Рубину я люблю давно - с первых публикаций в журнале "Юность", с первых ее сборников рассказов и повестей. Теперь ее книги солидными томиками стоят на полках - с возрастом она стала писать все объемней, а я помню и люблю ее небольшие повести и рассказы - легкие, светлые. Помню обложки журналов и небольшие издания в мягких переплетах...
Каждый вытащенный из почтового ящика номер "Юности" был маленьким событием. Торопливо раскрывалась страница с содержанием, глазами сразу схватывался верх - несколько строчек прозы этого номера. И как же здорово было видеть среди этих строк фамилии любимых авторов.

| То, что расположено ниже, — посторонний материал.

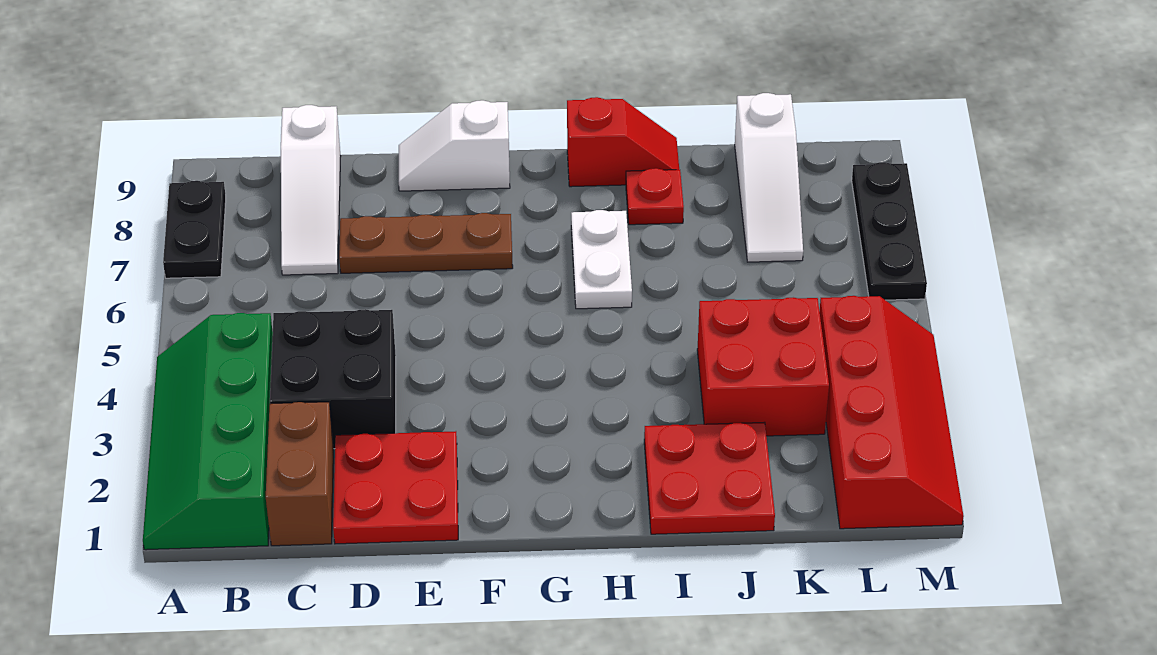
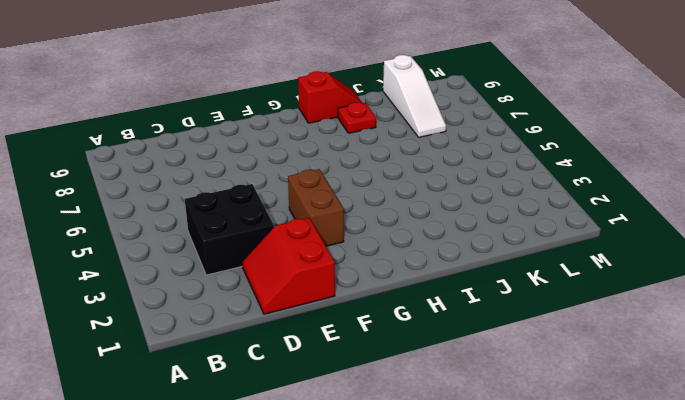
red slope D1:E2 level 1 top E -> red plate D1:E2 level 1
brown brick F3:F4 level 1 -> brown brick C1:C2 level 1
none -> green slope A1:B4 level 1 top B
none -> black plate A7:A8 level 1
none -> white slope C7:C9 level 1 top 9

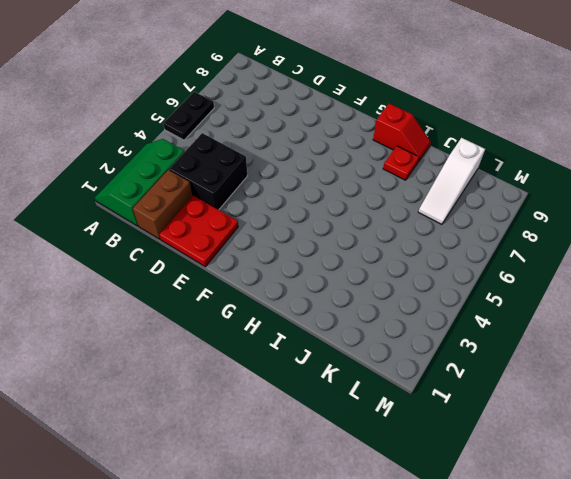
green slope A1:B3 level 1 top B -> green slope A1:B4 level 1 top B
black plate A5:A6 level 1 -> black plate A7:A8 level 1
none -> white slope C7:C9 level 1 top 9
none -> brown plate D7:F7 level 1
none -> white slope E9:F9 level 1 top F

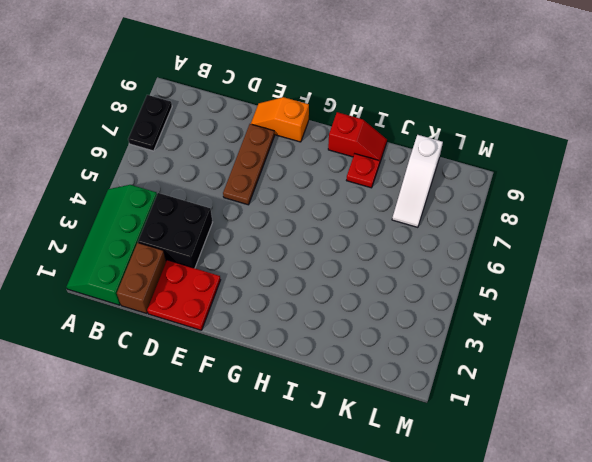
brown plate E6:E8 level 1 -> brown plate D7:F7 level 1
orange slope E9:F9 level 1 top F -> white slope E9:F9 level 1 top F
none -> white slope C7:C9 level 1 top 9
none -> white plate H6:H7 level 1
none -> red plate I1:J2 level 1

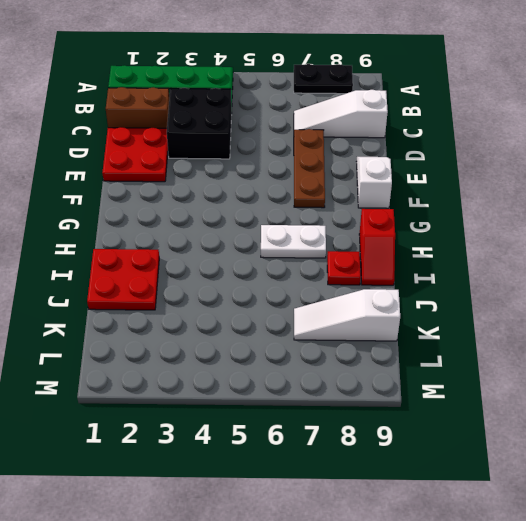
none -> red brick J3:K4 level 1
none -> red slope L1:M4 level 1 top L
none -> black plate M6:M8 level 1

И небольшой рассказ "Все тот же сон!" о школьной постановке сцены из "Бориса Годунова" тоже был прочитан в номере "Юности". Но тогда он назывался "Возвращение к пройденному". И я периодически возвращаюсь к давно прочитанному, перечитывая каждый раз с ничуть не меньшим удовольствием, погружаясь в школьные переживания.
Господибожетымой!!!
Ну вот умеет же человек писать!!!
"Ее пухлая шея перетекала в мощно отлитый бюст, который, в свою очередь, плавно переходил в колени. В углублении выреза, ущемленное бюстом, неизменно выглядывало поросячье ушко носового платка."
"Роль монаха Пимена досталась моему однокласснику, шпане большого полета Сеньке Плоткину. Сколько помнила я Сеньку, чуть ли не с первого класса он, как боевой самолет, всегда был "на вылете."
"Теперь необходимо представить меня: бледное дитя подросткового периода. Очки в детской оправе, сутулость и бестолковые руки. Вегетососудистая дистония и, конечно же, мальчишеская стрижка, я же современная девочка."
Буквально несколько слов - и перед нами портрет. Бестолковые руки! И все понятно про подростка...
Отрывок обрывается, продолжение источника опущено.